The Mission Work of the Kukis in North East India
In the course of time, the mission field was so vast that the name Thadou Kuki Pioneer Mission was thought too small in scope. So it was changed into North East India General Mission (NEIGM) in 1925 (EBC Secretariat, Evangelical Baptist Convention Tangthu, 1998, p. 7). They started working in different states in the northeast like, Tripura, Assam, etc. Pastor N. Luaia was sent to Tripura, Pastor Laibat and Thanghrim to Darlong, Pastor Khuma to Lakhipur (Evangelical Convention Church, Tangthupha gen Mite Kalsuan, 1974, p.5-6).

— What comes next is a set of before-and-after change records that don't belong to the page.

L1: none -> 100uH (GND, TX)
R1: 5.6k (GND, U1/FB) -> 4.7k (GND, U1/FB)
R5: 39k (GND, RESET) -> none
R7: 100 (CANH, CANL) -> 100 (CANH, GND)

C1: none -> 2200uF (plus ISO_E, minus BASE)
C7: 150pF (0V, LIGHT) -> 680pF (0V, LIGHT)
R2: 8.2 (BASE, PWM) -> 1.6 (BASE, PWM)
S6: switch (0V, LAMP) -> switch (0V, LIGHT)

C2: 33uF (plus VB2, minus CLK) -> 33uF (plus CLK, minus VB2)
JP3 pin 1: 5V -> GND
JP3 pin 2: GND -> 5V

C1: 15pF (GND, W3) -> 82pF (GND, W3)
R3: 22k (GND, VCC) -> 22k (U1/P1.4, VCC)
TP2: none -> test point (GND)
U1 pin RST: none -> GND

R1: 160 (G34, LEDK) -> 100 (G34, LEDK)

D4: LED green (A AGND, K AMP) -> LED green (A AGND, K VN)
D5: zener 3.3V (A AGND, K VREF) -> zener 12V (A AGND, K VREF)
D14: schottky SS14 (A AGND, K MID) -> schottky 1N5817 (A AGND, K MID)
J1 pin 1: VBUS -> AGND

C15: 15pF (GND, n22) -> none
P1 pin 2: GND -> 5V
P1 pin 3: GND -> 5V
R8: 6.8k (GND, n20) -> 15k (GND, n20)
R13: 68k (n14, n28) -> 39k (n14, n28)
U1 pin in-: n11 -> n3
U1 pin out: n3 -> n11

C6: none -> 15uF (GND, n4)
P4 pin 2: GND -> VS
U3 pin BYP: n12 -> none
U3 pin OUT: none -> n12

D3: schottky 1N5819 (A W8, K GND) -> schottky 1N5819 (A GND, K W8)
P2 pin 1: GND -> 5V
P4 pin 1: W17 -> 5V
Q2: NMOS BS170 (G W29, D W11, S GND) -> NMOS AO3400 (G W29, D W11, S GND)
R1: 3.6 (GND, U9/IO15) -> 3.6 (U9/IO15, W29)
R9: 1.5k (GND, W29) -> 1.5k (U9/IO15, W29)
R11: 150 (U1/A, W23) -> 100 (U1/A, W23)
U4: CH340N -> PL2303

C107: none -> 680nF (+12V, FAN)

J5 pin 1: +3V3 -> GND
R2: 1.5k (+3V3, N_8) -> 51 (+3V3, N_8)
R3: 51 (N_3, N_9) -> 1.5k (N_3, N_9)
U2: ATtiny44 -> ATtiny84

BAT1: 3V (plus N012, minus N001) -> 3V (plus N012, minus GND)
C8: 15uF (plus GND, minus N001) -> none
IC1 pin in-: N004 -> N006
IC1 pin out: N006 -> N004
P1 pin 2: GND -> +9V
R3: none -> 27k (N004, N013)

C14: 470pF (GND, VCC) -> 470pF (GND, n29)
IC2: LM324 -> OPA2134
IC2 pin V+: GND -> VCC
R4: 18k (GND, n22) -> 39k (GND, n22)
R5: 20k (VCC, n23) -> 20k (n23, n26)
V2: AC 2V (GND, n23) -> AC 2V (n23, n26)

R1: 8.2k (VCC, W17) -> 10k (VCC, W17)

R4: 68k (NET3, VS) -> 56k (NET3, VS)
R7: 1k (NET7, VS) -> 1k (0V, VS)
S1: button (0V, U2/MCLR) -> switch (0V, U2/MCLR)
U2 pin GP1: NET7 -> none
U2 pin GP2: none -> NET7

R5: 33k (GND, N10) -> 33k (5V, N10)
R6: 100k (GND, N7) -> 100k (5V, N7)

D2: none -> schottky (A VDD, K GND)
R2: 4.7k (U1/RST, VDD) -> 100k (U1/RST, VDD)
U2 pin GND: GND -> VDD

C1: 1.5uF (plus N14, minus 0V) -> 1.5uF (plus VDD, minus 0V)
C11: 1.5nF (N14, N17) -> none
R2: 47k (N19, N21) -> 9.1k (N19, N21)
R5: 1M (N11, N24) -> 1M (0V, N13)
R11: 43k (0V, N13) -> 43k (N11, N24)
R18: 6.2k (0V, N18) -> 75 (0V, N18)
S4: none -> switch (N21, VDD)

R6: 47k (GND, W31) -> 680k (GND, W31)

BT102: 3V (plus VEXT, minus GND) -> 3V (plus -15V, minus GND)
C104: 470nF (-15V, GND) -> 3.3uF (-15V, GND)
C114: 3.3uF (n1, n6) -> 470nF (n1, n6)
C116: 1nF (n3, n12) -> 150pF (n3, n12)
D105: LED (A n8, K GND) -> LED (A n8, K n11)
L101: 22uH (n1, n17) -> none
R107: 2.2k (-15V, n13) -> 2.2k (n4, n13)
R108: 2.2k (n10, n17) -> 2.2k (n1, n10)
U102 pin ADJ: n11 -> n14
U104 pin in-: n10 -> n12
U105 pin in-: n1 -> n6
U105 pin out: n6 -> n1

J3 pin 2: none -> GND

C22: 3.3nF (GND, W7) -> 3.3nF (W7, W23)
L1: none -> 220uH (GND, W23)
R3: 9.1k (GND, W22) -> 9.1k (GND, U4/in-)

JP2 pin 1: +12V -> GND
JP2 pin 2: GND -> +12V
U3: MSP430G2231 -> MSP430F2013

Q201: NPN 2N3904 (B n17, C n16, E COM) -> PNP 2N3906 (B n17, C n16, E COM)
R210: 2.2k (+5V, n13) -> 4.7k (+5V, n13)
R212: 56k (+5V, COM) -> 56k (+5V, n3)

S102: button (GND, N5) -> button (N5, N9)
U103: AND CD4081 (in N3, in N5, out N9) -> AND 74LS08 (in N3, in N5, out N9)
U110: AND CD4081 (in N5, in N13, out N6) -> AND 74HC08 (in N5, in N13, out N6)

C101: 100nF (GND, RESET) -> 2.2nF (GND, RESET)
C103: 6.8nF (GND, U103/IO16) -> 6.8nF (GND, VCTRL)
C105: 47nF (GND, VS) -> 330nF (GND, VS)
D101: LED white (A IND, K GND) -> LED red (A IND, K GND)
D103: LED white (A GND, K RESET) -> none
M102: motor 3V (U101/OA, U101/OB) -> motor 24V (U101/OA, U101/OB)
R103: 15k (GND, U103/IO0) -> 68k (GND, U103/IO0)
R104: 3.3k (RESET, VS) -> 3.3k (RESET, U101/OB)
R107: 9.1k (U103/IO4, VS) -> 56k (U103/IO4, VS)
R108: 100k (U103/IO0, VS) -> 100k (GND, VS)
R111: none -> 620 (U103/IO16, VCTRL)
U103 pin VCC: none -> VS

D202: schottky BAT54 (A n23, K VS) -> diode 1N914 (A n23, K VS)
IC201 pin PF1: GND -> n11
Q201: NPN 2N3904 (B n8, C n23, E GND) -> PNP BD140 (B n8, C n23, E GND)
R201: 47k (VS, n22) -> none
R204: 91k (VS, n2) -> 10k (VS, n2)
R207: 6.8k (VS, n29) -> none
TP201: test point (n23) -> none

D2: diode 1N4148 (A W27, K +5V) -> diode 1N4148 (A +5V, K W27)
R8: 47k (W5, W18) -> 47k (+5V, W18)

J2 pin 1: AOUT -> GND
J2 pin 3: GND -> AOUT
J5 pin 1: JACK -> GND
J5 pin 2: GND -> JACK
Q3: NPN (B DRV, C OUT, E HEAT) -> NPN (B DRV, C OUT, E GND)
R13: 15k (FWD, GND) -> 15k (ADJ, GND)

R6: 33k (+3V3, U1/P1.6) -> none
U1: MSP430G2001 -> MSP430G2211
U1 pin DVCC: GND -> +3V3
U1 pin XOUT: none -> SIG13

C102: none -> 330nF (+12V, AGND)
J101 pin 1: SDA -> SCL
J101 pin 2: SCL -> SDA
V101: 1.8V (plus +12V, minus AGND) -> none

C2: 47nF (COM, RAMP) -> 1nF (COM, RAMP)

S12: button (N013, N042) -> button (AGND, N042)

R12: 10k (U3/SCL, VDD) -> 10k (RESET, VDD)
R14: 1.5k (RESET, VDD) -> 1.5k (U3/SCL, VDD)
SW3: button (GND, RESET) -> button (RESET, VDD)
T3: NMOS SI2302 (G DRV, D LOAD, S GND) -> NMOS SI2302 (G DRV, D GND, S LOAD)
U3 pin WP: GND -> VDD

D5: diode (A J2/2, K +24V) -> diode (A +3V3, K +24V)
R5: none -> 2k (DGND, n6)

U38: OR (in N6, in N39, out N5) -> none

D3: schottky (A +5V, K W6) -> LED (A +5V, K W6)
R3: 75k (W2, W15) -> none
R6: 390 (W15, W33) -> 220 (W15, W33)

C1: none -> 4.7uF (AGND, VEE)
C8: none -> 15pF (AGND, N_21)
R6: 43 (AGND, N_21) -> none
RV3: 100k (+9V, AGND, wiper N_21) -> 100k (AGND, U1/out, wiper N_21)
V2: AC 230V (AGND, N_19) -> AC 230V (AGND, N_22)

The Mission Work of the Kuki to Foreign Land
The Kuki people not only witnessed for the Lord in India but also to foreign lands like Myanmar in their post Christian dispensation, 1940s to 1980s. Tongkam Singsit was the first foreign missionary among the Kukis and he was a missionary to Burma in response to the request of the Haokip Kukis in the Joujang area in 1932 (Downs, p. 170-1). During his three years of service, he baptized some 60 persons. Letjavum Sitlhou replaced him in 1935. The churches were later organized into two associations-the Upper Chindwin Kuki Baptist Association with more than 3,500 members and the Kabo Valley Thadou Baptist Convention with more than 1,000 members, both of which are affiliated with the Burma Baptist Convention (Prime Vaiphei, p.56,57).
Tamu Area, upper Chindwin Kabaw valley of Burma, is also said to be one of the mission fields of NEIGM during 1925-1930. Seven tribes within some 38 villages with some 8,000 population inhabited the area. NEIGM sent Aikil as an Evangelist to this place and he baptized 13 people. After him Rev. Raltawn was sent, who worked some eight years and returned back to Manipur due to some inconveniences which occurred in the land (Thangkholal Singson, p. 17-18).
The writer is a Master of Theology student at Evangelical Theological Seminary of Asian Christian Academy, India.